Wednesday, December 5, 2012

So... About those Ducks?

   I was just wondering if anyone knew where the ducks go when they leave the pond at central park for the winter. Feeling kind of depressed, wondering how they can just up and leave. Do they fly all the way down south for the winter? That seems kind of hard to believe. Wouldn’t they get tired and hungry on their trip? How would a duck make a trip that big without a bus ticket?
   I asked my cab driver today since he seemed like a nice guy and all, but he kept talking about the goddamn fish that stay in the pond all winter long. That seems strange too, what they do. They have to stay in the pond, so they go to a warm spot together and sleep through the winter! They eat and breathe through pores on their skin or something. Anyway, I didn’t care about the stupid fish, but the sonuvabitch wouldn’t stop going on about them. I’m glad we weren’t going out for drinks or something because he probably wouldn’t stop talking about those fish anyway.
   Sometimes I wish I could fly south for the winter, and get away from this goddamn city

'Round and 'Round

   So I took Phoebe to the carousel today (She's my 10 year old sister). She really seemed to like it. She got up to the carousel and walked around in a circle to get to the horse that she wanted. She ended up riding the carousel twice and rode the same horse both times. So I sat there on the bench near it and just watched her go around, and around, and around in a circle until it stopped. I was so nervous that she was going to fall but figured if she fell, she fell. It started to rain and I got pretty drenched. I just sat there on the bench watching all the other parents scramble to go and get there kids and all. All of a sudden I felt so goddam happy watching Phoebe go around in circles in her nice blue coat and all. You really should’ve been there.
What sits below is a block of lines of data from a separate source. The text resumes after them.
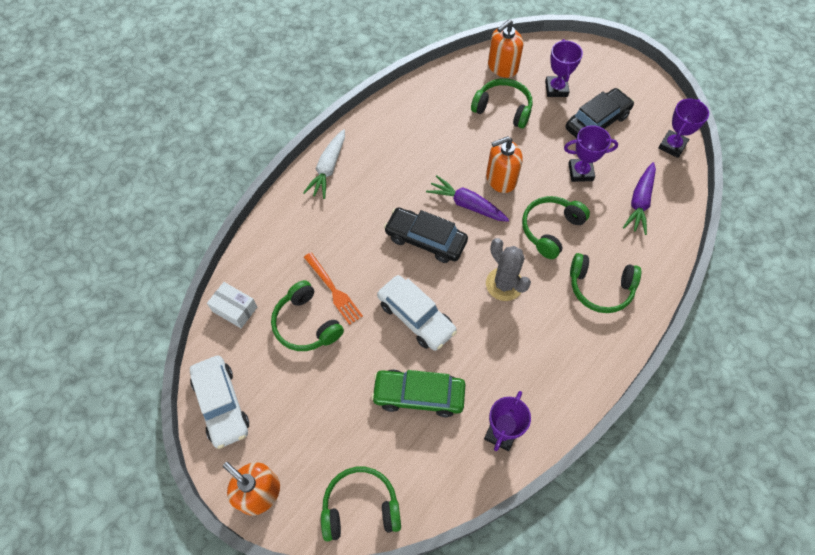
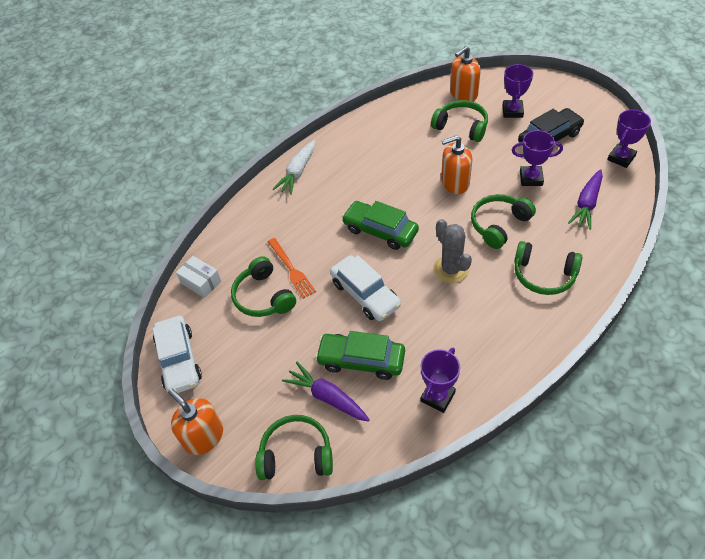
camera: 10 degrees right, 10 degrees down
(425, 240) = (380, 230): black car -> green car
(467, 204) = (421, 203): purple carrot -> purple carrot (327, 397)

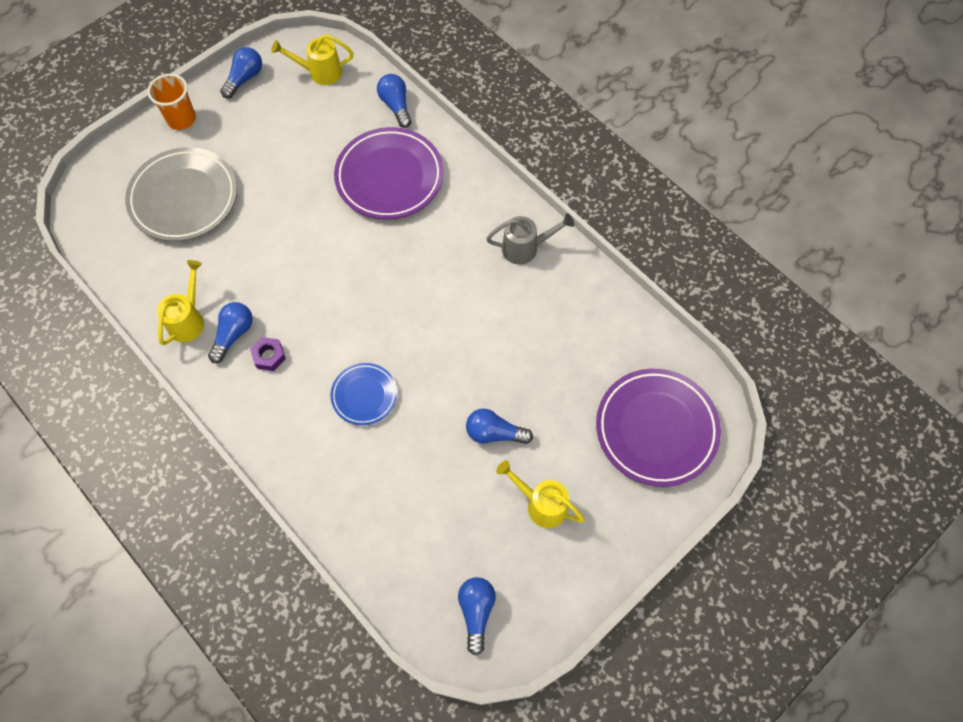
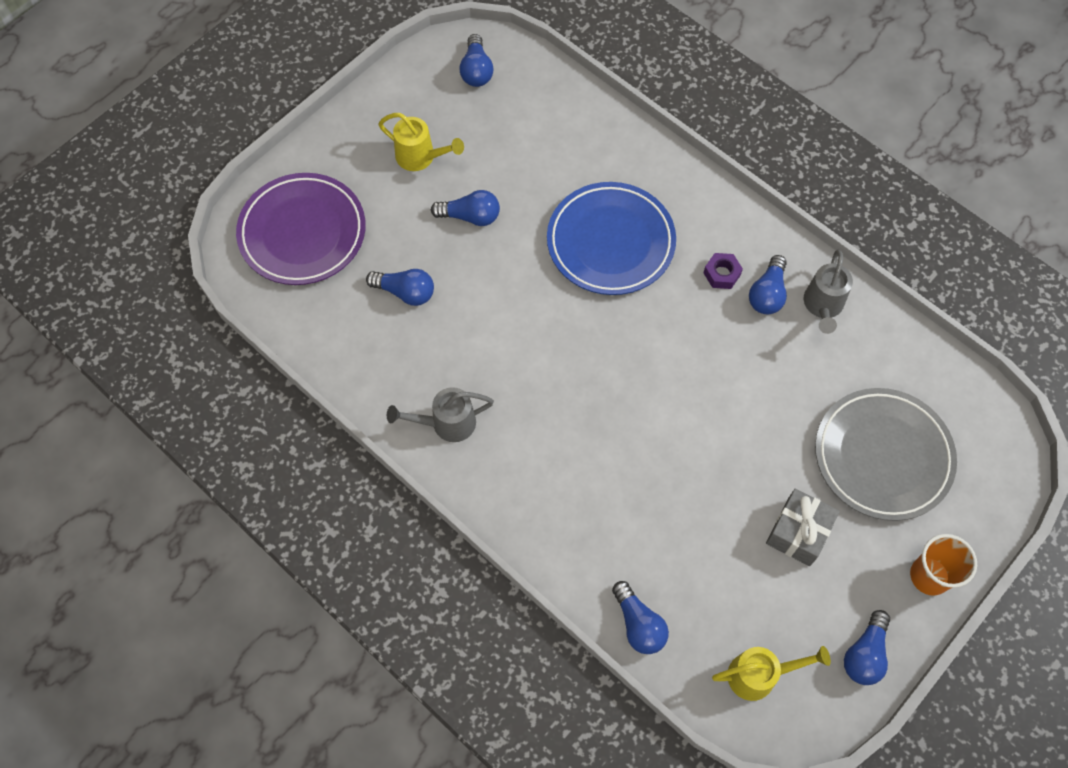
camera: 175 degrees right, 0 degrees up
(188, 320) = (822, 306): yellow watering can -> grey watering can
(266, 152) = (798, 532): none -> grey gift
(364, 395) = (610, 242): blue plate -> blue plate, size x1.83
(389, 177) = (628, 508): purple plate -> none
(558, 362) = (405, 292): none -> blue light bulb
                              

R.I.P Allie Caulfield

   I have a little brother named Allie. He died died of leukemia on July 18, 1946. He was only eleven years old, and I was thirteen. The night he died, was the worst night of my life! I broke all the windows in the garage that night, and I had to go to the hospital because I had a major anxiety attack. He was the sweetest kid you’d ever meet, and he was a red head. He loved to play baseball, and write poems on his left-handed baseball mitt. He was such a good kid, and he was so special to me. He was different then most kids his age, he was nice, and kind, and gentle, and he always had a certain way to do his own things. He always used green ink for anything. He wouldn’t use any other colour pen, but green ink. Green wasn’t even his favourite colour, purple was. Man, he was so special. I loved him so much. No one in my family has really been the same since the night he died, my mom especially. I hope she never has to go through anything like that ever again.
   I’ve been pretty different since he died… He was my best friend, and when I lost him. I had no one else to turn to.  I’ve become depressed, and just haven’t felt myself without Allie. I still talk to him, when there’s a problem or stress in my life, I talk to Allie, and I just imagine what he would be saying if he was here. It helps me more than anything.
   I know he’s in a better place. I’m at peace knowing that he didn’t have to go through this phony world, because it just gets phonier as we get older.